Industrial chemicals, used in everything from plastic drinks bottles to paint, remain the core of the business, but a combination of unsustainably high prices last year and destocking by customers have slashed first-quarter profits from the division by pounds 56m to pounds 87m. Volumes slid 9 per cent in the period, but plant shutdowns in the industry should help tighten the market and ICI is seeing prices coming off the bottom.

The group is also unworried by a flat pounds 14m contribution from paints, despite a pounds 100m rise in turnover to pounds 524m. An unspecified contribution from two recent US acquisitions, Grow and Fuller O'Brien, was wiped out by a downturn in Australia and Continental Europe.

Meanwhile, in explosives ICI appears to have walked into a legal minefield.
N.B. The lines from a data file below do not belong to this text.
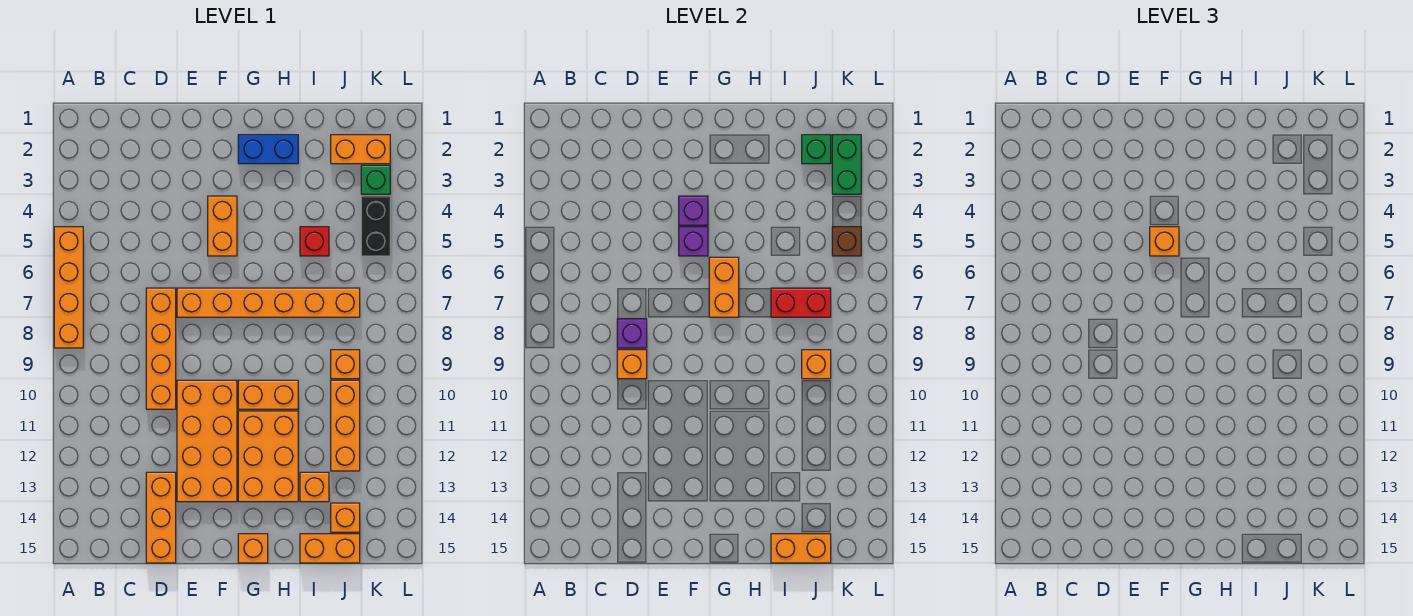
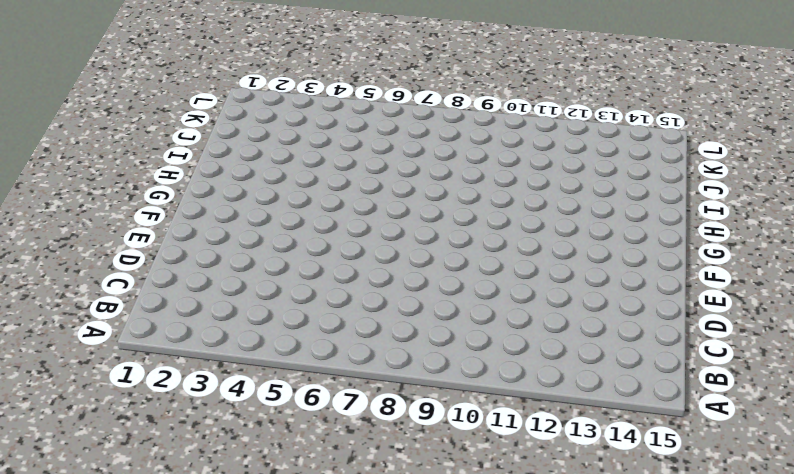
none -> orange brick A5:A8 level 1
none -> orange brick D7:D10 level 1
none -> orange brick D13:D15 level 1
none -> orange brick E7:J7 level 1

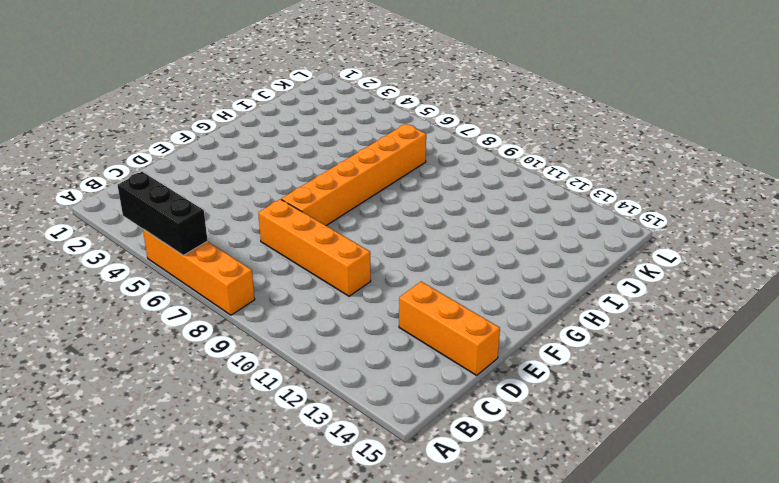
black brick A4:A6 level 2 -> none
none -> orange brick E10:F13 level 1
none -> orange brick F4:F5 level 1
none -> blue brick G2:H2 level 1
none -> orange brick G10:H10 level 1

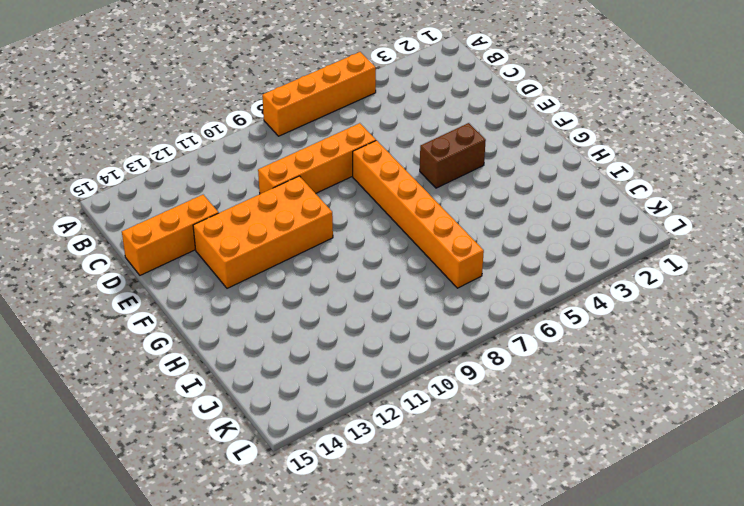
brown brick F4:F5 level 1 -> orange brick F4:F5 level 1
none -> blue brick G2:H2 level 1
none -> orange brick G10:H10 level 1
none -> orange brick G11:H13 level 1
none -> orange brick G15 level 1

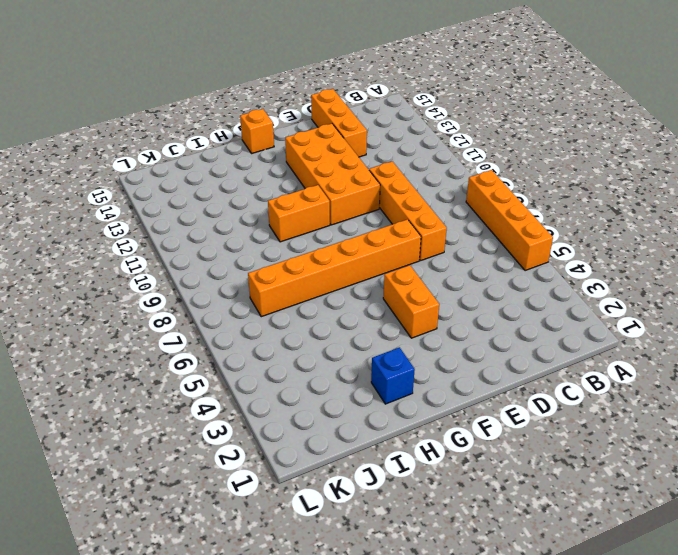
blue brick H2 level 1 -> blue brick G2:H2 level 1
none -> orange brick G11:H13 level 1
none -> red brick I5 level 1
none -> orange brick I13 level 1
none -> orange brick I15:J15 level 1

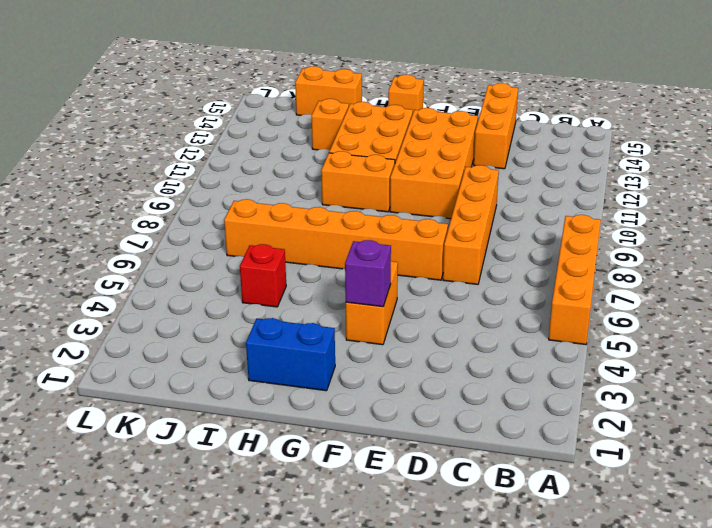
none -> orange brick J2:K2 level 1
none -> orange brick J9 level 1
none -> orange brick J10:J12 level 1
none -> orange brick J14 level 1

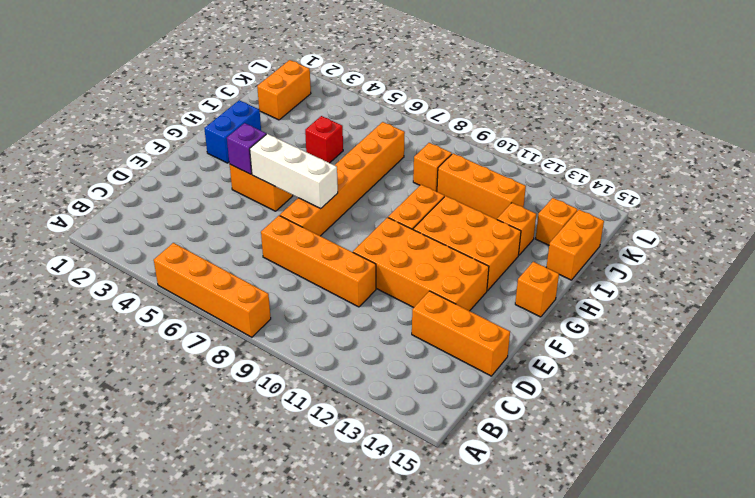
white brick F5:F7 level 2 -> purple brick F5 level 2
none -> green brick K3 level 1
none -> black brick K4:K5 level 1
none -> purple brick D8 level 2
none -> orange brick D9 level 2

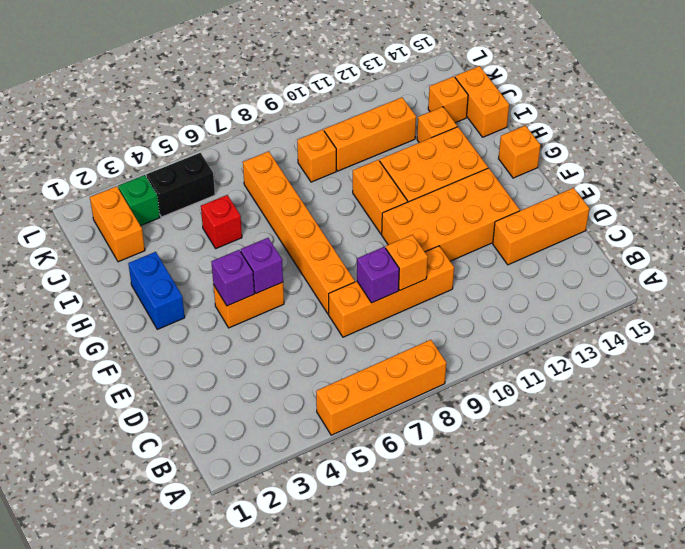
none -> orange brick G6:G7 level 2
none -> red brick I7:J7 level 2
none -> orange brick I15:J15 level 2
none -> green brick J2 level 2

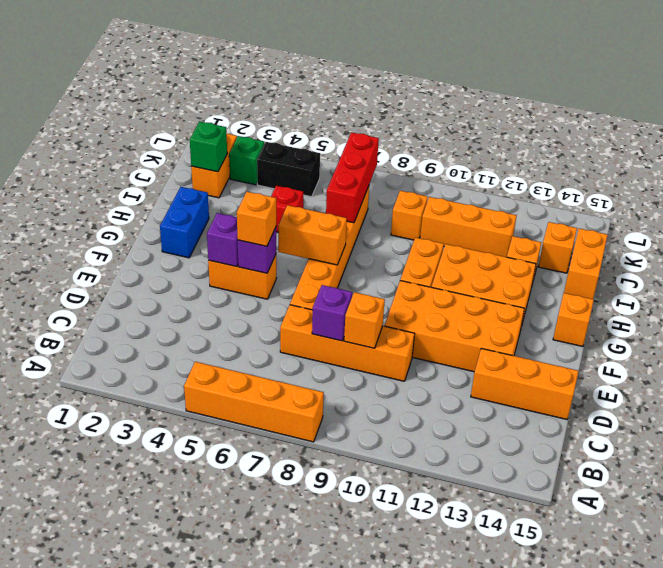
red brick I7:K7 level 2 -> red brick I7:J7 level 2
none -> orange brick I15:J15 level 2
none -> orange brick J9 level 2
none -> green brick K2:K3 level 2
none -> brown brick K5 level 2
No sooner had it started to extricate itself from action over alleged price-fixing at its Thermex subsidiary, than it was hit by a class action over its explosives being used in the Oklahoma bombing.

ICI itself is warning that profits in the current quarter will be below last year's level, but, further out, the plan to reap pounds 400m savings by 1997 is said to be still on track. Yesterday's 28p fall in the shares to 926p owed as much to disappointment over the absence of any share buy- back than the outlook, but investors would do well to exercise caution. Assuming profits of pounds 950m this year, the forward multiple of 12 suggest the shares should not be chased.